Une vaste zone appelée la Ceinture orogénique centre-asiatique (Central Asian Orogenic Belt, CAOB) s’étend d’ouest en est, à travers toute l’Asie, de l’Oural jusqu’à la Mer du Japon. C’est une zone très complexe où l’on remarque notamment la présence d’ophiolites, qui sont des lambeaux de croûte océanique. Celle-ci est composée de roches de composition basaltique. Leur présence indique que plusieurs océans séparaient autrefois ces cratons. Mais il y avait aussi des micro-continents, notamment celui du Kazakhstan et de Touva-Mongolie (la Touva est une république russe). Dans la carte ci-dessus, les frontières des États modernes sont indiquées, ainsi que la capitale de la Mongolie, Ulaanbaatar. Les micro-continents sont indiqués en gris foncé. Ils sont précambriens : leur âge est supérieur à 541 Ma. Pour la Touva méridionale, les âges sont compris entre 850 et 660 Ma. Les ophiolites sont figurées par de gros traits noirs. Le plus grand est celui de Bayankhongor, daté de 655 à 636 Ma. Il avoisine le bloc de Baidrag, qui est beaucoup plus ancien puisque ses roches atteignent presque les 3 milliards d’années.
L’assemblage de ces cratons et micro-continents s’est effectué durant le Paléozoïque, de 541 à 252 Ma.
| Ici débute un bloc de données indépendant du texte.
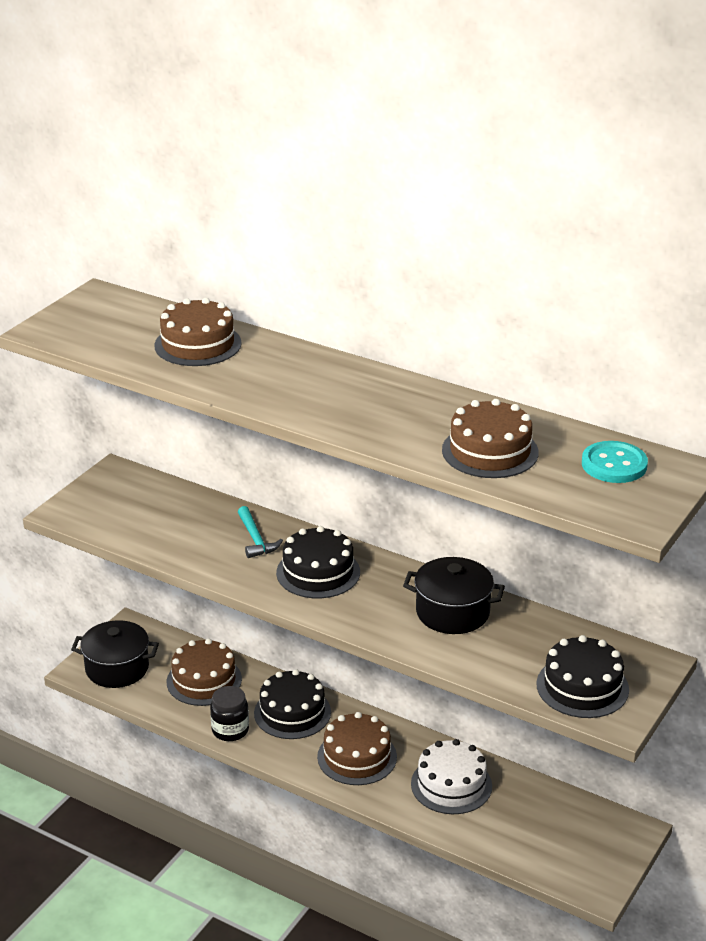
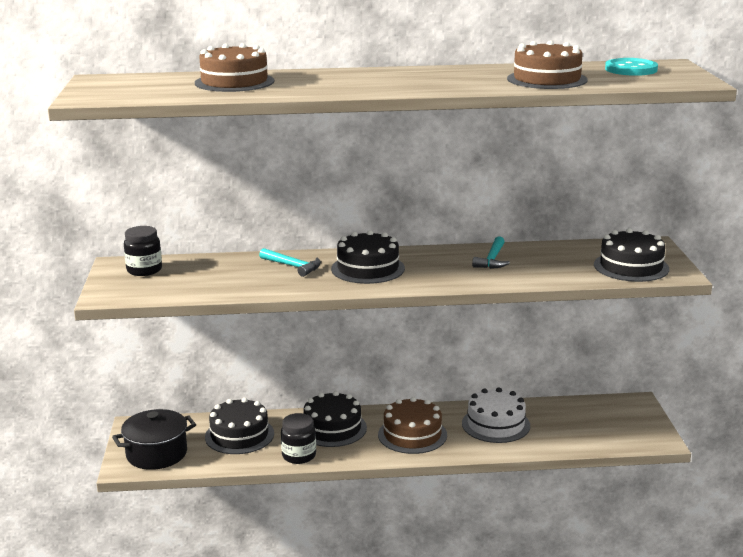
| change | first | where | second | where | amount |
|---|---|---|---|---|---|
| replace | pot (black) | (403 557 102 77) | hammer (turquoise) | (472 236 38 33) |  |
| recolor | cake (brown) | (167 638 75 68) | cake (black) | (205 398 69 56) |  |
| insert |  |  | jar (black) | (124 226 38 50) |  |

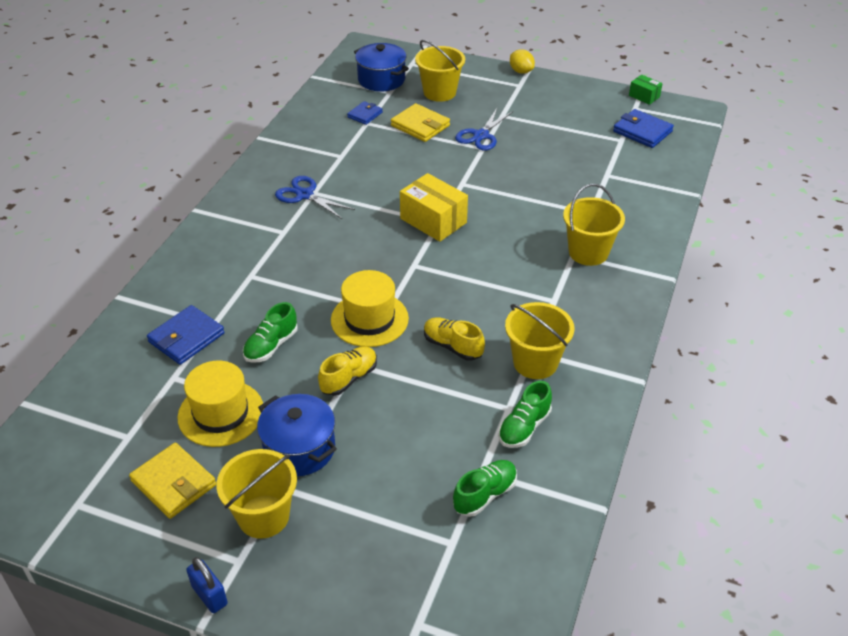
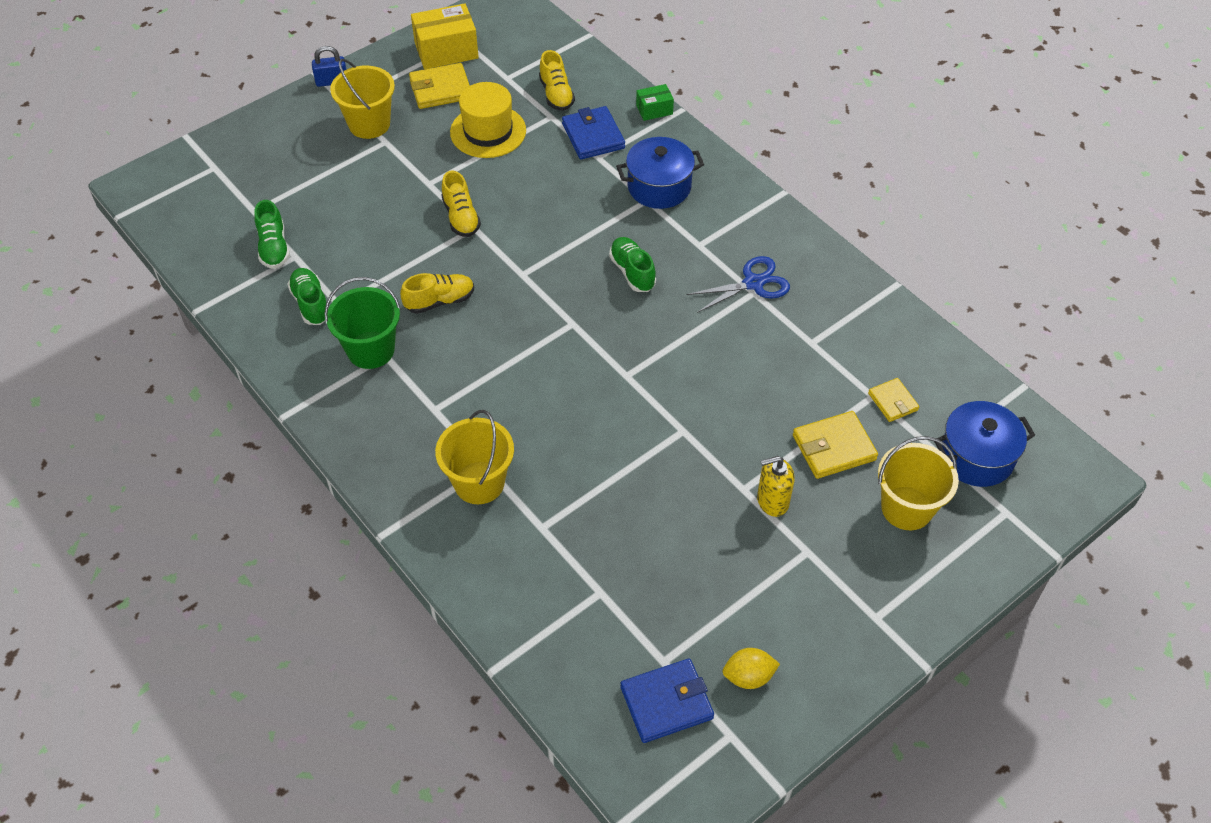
| change | first | where | second | where | amount |
|---|---|---|---|---|---|
| move | lemon (yellow) | (510 49 25 25) |  | (722 648 58 41) |  |
| move | box (green) | (629 75 34 30) |  | (636 84 38 37) |  |
| recolor | wallet (blue) | (347 101 36 24) | wallet (yellow) | (868 378 51 44) |  |
| replace | scissors (blue) | (455 108 58 43) | soap dispenser (yellow) | (757 456 38 61) |  |
| move | box (yellow) | (400 173 68 69) |  | (411 3 68 66) |  |
| delete | hat (yellow) | (331 270 78 77) |  |  |  |
| move | shoe (green) | (243 302 55 61) |  | (609 237 47 55) |  |
| recolor | bucket (yellow) | (505 302 69 77) | bucket (green) | (324 277 77 92) |  |
| move | pot (blue) | (257 394 80 82) |  | (616 137 88 72) |  |
| insert |  |  | shoe (yellow) | (539 50 36 61) |  |

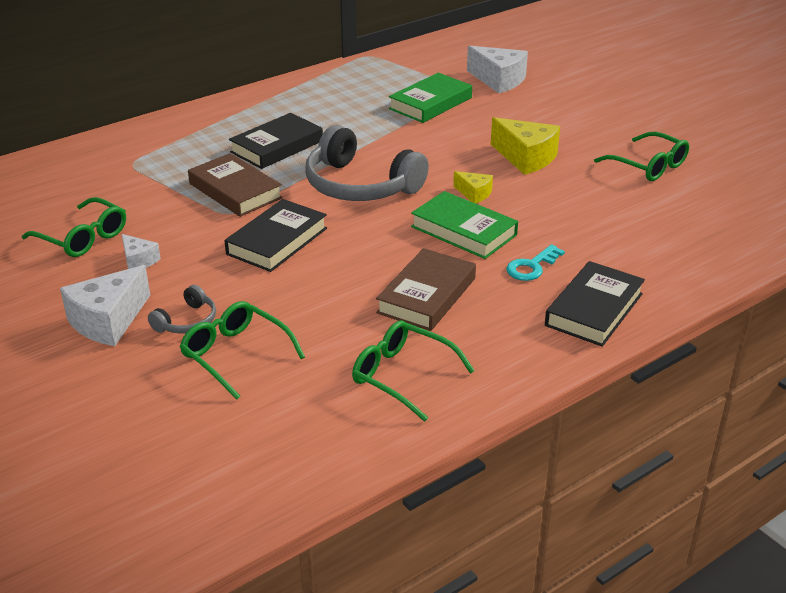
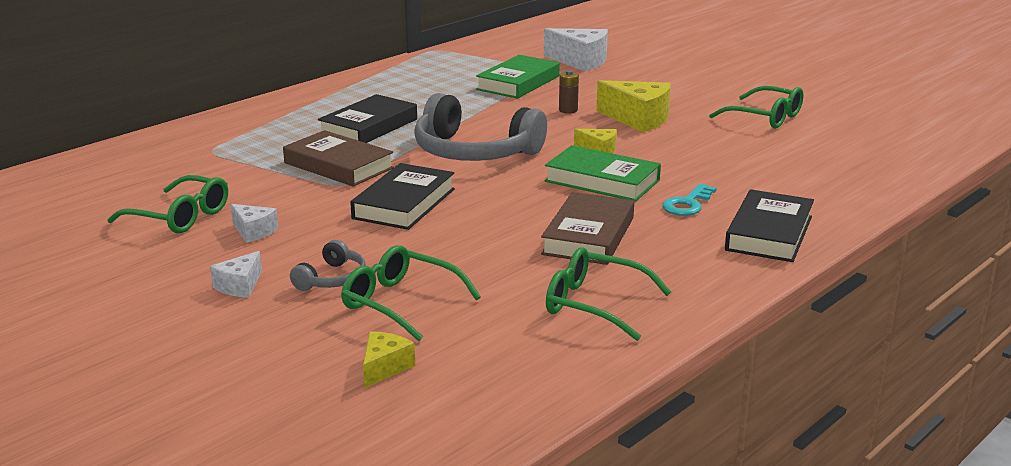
| change | first | where | second | where | amount |
|---|---|---|---|---|---|
| resize | cheese (white) | (60 265 90 81) |  | (210 251 52 47) | x0.54 |
| insert |  |  | battery (brown) | (559 70 20 44) |  |
| insert |  |  | cheese (yellow) | (363 331 52 57) |  |

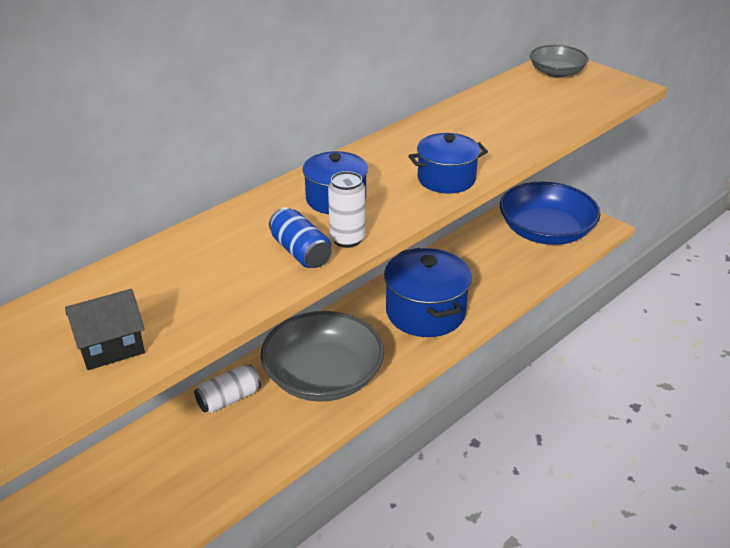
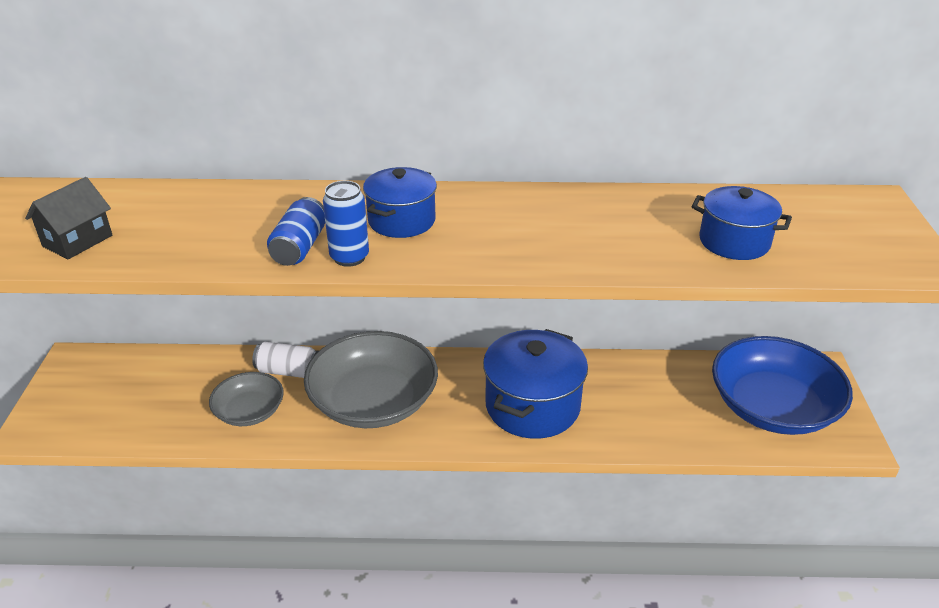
| change | first | where | second | where | amount |
|---|---|---|---|---|---|
| move | bowl (grey) | (530 45 59 33) |  | (209 372 75 54) |  |
| move | pot (blue) | (408 133 80 60) |  | (692 186 100 74) |  |
| recolor | can (white) | (328 171 37 77) | can (blue) | (323 181 46 86) |  |
| rotate | house (black) | (65 289 80 81) |  | (25 177 87 82) | 75 degrees counterclockwise |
Tous les océans qui les séparaient ont disparu. D’ailleurs, à la fin de cette ère, l’essentiel des continents étaient réunis en un seul supercontinent, la Pangée. Durant le Mésozoïque et le Cénozoïque, l’Asie est restée presque entièrement émergée, si bien qu’il y a eu peu de sédimentation marine. Les sédiments qui se sont déposés sont continentaux : des galets, du sable et du loess. Dans la CAOB, les roches qui affleurent datent surtout du Paléozoïque. Je ne ferai pas ici le récit complet de l’assemblage de ces continents. Il est préférable de montrer trois jolis blocs-diagrammes détaillant la collision du micro-continent Touva-Mongolie contre le craton sibérien, qui s’est effectuée au début du Cambrien. Avant cela, le sud de la Sibérie était bordé par un océan qualifié de paléo-asiatique.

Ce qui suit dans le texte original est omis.